На Ур а л е, в южной его части, есть и Берлин, и еще какие-то городки и села с французскими названиями. Происхождение их объяснено историками и закреплено в государственных бумагах начала девятнадцатого века. Дело в том, что в походе 1814 года отличались казаки атамана Матвея Платова. Это были ногайцы – темноволосые, косматые. Так что в "живописания" императорских щелкоперов, стращавших французского обывателя, что нагрянут русские дикари в чудовищных одеждах, с дикими лицами, кое-что соответствовало правде. В военных делах ногайцы были дерзкими, жесткими, быстрыми на расправу и не чуравшимися грабежей. Правда, по этой части до пруссаков им было все-таки далеко. А когда пришло время, они ушли из Франции, и позже казакам для обустройства указом государя в 1842 году отвели земли на южном Ур а л е. И от центра подальше, и чтобы не было у них желания выказывать свое недовольство тем, что вот, мол, царь-батюшка не оценил их воинских доблестей по достоинству.

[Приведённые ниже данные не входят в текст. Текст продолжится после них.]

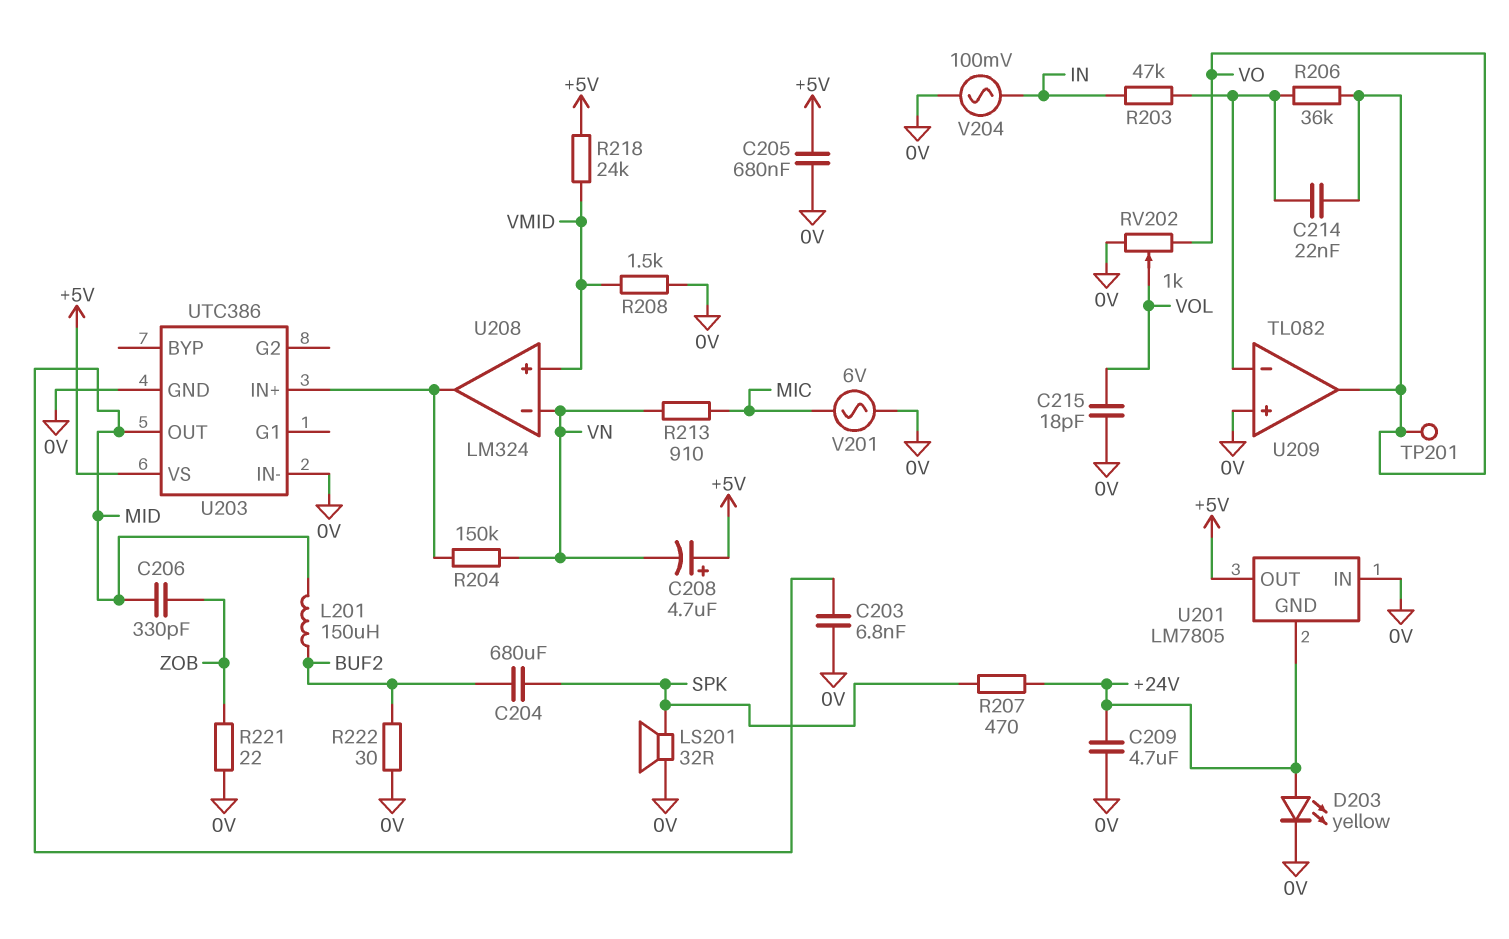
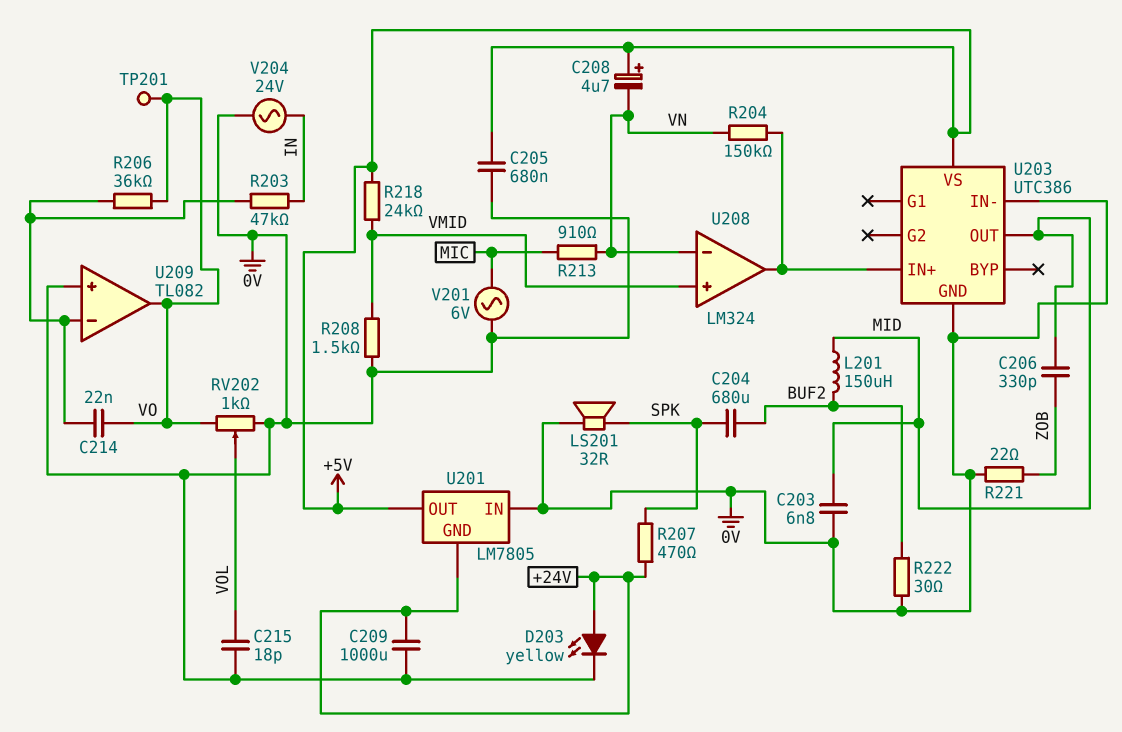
C209: 4.7uF (+24V, 0V) -> 1000uF (+24V, 0V)
V204: AC 100mV (0V, IN) -> AC 24V (0V, IN)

А что может быть ценнее земельного надела? Вот и поселили в Париже и нагайбаков, и калмыков, и русских казаков и солдат, всем места хватило, к тому же все они были крещеными.

В парижской больнице Васильковы пробыли неделю, все шло складно, а потому Александр и Галина заехали в поселковый ЗАГС и зарегистрировали рождение дочки Анечки. Так и появилось у нее в зеленой "корочке" метрики место рождения: "Город Париж, Челябинская область", а затем оно перешло и в паспорт. Для многих в дальнейшем это было предметом шуток, но, видимо, был в том и свой "перст провидения".

В школе девочку звали "васильком" не только из-за фамилии. У нее были голубые, почти синие глаза и соломенного цвета волосы. Сочетание, которое во все времена было мечтой многих женщин. Да и мужчин. Для дам это означало дополнительную привлекательность, яркость без использования дорогой косметики, частых посещений парикмахерских и прочих салонов. Мужчины же, как известно, прежде всего, во все времена обращали внимание на блондинок, а быть замеченным рядом с такой яркой персоной тешило слабую сторону "сильного пола". Правда, со временем волосы стали темнеть. И, миновав стадию блондинки, Анюта стала шатенкой. Скорее всего, все-таки с помощью "химии".

Как и многие девушки, в юности она мечтала о настоящем Париже, о путешествиях по всему свету и, конечно, о счастливой любви. А поскольку у нее оказалась сильная генетическая наследственность, что проявлялось в целеустремленности и твердости характера, то и родным, и школьным друзьям было ясно: не останется девушка на всю жизнь на Ур а л е, иного она полета.